Chapter 30

Hela napas dulu sebelum baca 🐨

Chapter ini panjang. Aku gak expect banyak. Semoga kalian suka ... meski ambyar 🙂

Oh iya, plis, tahan hujatan. Sensor kalo bisa 😅😆

————————


"Ini undangan apa?"

Masih lengkap dengan kemeja kerja yang entah jasnya ditaruh di mana. Dasi yang sudah dilonggarkan. "Acara ulangtahun perusahaan. Lusa."

Jadi ini alasan Rasyid menghilang seminggu ini? Dia ikut gotong speaker ya? Atau berlatih jadi tim hore. Angan-angan Adel memang kadang keterlaluan. Rasyid pemilik perusahaan. Tuan rumah. Ngapain dia ikutan sibuk. Semua pasti sudah diserahkan ke EO.

"Aku datang sebagai apa?"

"Nggak disuruh masuk dulu?" Rasyid menelengkan kepala.
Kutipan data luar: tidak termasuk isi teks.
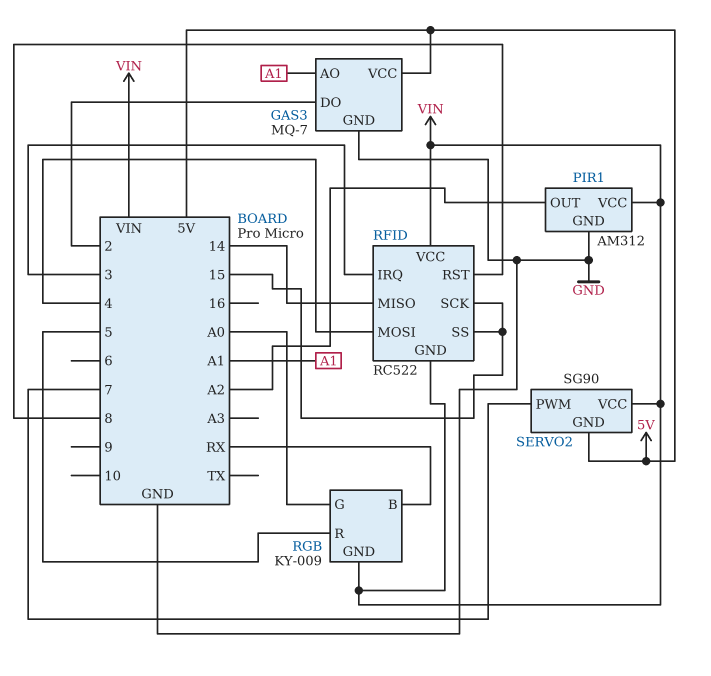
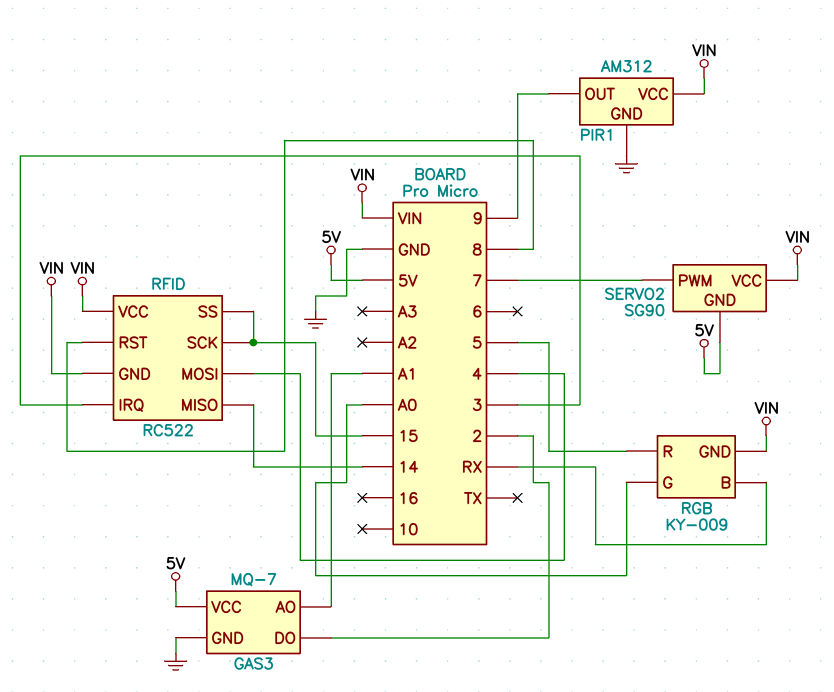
PIR1 pin OUT: A2 -> 9

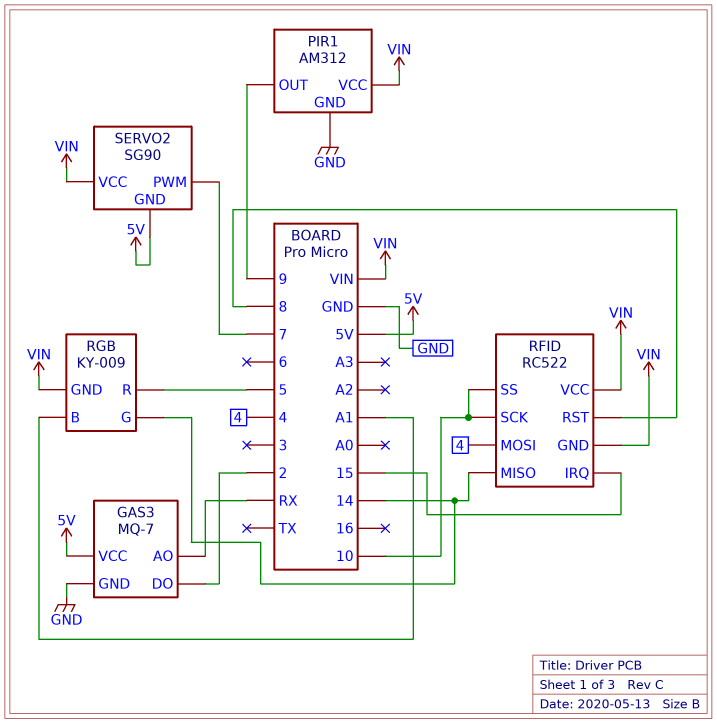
GAS3 pin AO: A1 -> RX
RFID pin IRQ: 3 -> 15
RFID pin SCK: 15 -> 10
RFID pin SS: 15 -> 10
RGB pin B: RX -> A1
RGB pin G: A0 -> 14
"Nggak. Di sini aja. Udah malem."

"Justru karena udah malem. Biarin aku duduk sebentar. Kamu bikinin kopi atau teh. Khawatir digrebek? Kan kita punya buku nikah. Kita juga pakai cincin yang sama."

"Ras." Adel juga mengantuk. "Berhenti ngelantur. Nggak ada grebek-grebek di apartemen. Undangannya aku terima dan silakan pulang."
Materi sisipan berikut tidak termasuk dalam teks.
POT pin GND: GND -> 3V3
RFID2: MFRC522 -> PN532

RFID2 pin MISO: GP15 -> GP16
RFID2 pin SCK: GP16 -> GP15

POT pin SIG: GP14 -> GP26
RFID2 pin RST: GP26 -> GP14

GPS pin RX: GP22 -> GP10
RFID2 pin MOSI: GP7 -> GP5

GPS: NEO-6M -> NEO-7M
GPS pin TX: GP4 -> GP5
"Ngusir banget nih?" Rasyid merajuk. "Nggak kangen?"

Dijawab terlalu cepat. "Nggak."

"Lusa datang sebagai istriku ya." Rasyid menjawab pertanyaan tadi.
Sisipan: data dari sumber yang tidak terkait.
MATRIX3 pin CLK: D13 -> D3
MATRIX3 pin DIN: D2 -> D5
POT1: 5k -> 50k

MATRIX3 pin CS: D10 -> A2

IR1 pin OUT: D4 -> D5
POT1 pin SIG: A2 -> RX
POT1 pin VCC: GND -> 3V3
"Nggak janji ya, Ras. Lusa kayaknya aku ada acara."

Rasyid menaikkan satu alis. Tanpa berniat mengejek. "Sejak kapan kamu punya acara?"

Itu fakta. Kenyataan. Adel merasa tidak perlu tersinggung. "Tanpa aku pun, acara bakal sukses kok."

"Tapi diusahain datang ya."

"Besok aku kabari lagi."

Rasyid tersenyum tipis. "Kok aku merasa kita makin jauh ya, Del?"

"Bukannya itu yang kamu mau?"

Menghindari perdebatan, Rasyid pamit. Dia sudah lelah, Adel pun mengantuk. Wajar. Ini sudah lewat jam duabelas.

Rasyid berbalik, tapi baru dua langkah dia kembali lagi. Tepat ketika pintu hampir ditutup. Telapak tangannya cepat menahan daun pintu.

"Apa lagi?"

Tanpa berkata, Rasyid mendorong daun pintu, bergerak maju dan meraih tubuh Adel. Memeluknya. "Bentar ya. Aku charge energi dulu."

Beberapa detik berlalu. Adel yang semula kaget, perlahan menyesuaikan. Meski kedua tangannya enggan membalas pelukan.

Napas lelaki itu terasa hangat di bahunya. Satu tangan Adel akhirnya bergerak naik ke punggung suaminya. Mengusap. "Ada masalah di kantor?"

"Masalahku cuma satu. Kangen kamu."

Ck! Nyesel tanya.

"Del, beneran."

"Ya terus aku mesti apa?"

"Bolehin aku tidur di sini ya."

"Nggak."

"Atau kamu deh yang tidur di tempatku." Rasyid menambahkan. "Malam ini aja."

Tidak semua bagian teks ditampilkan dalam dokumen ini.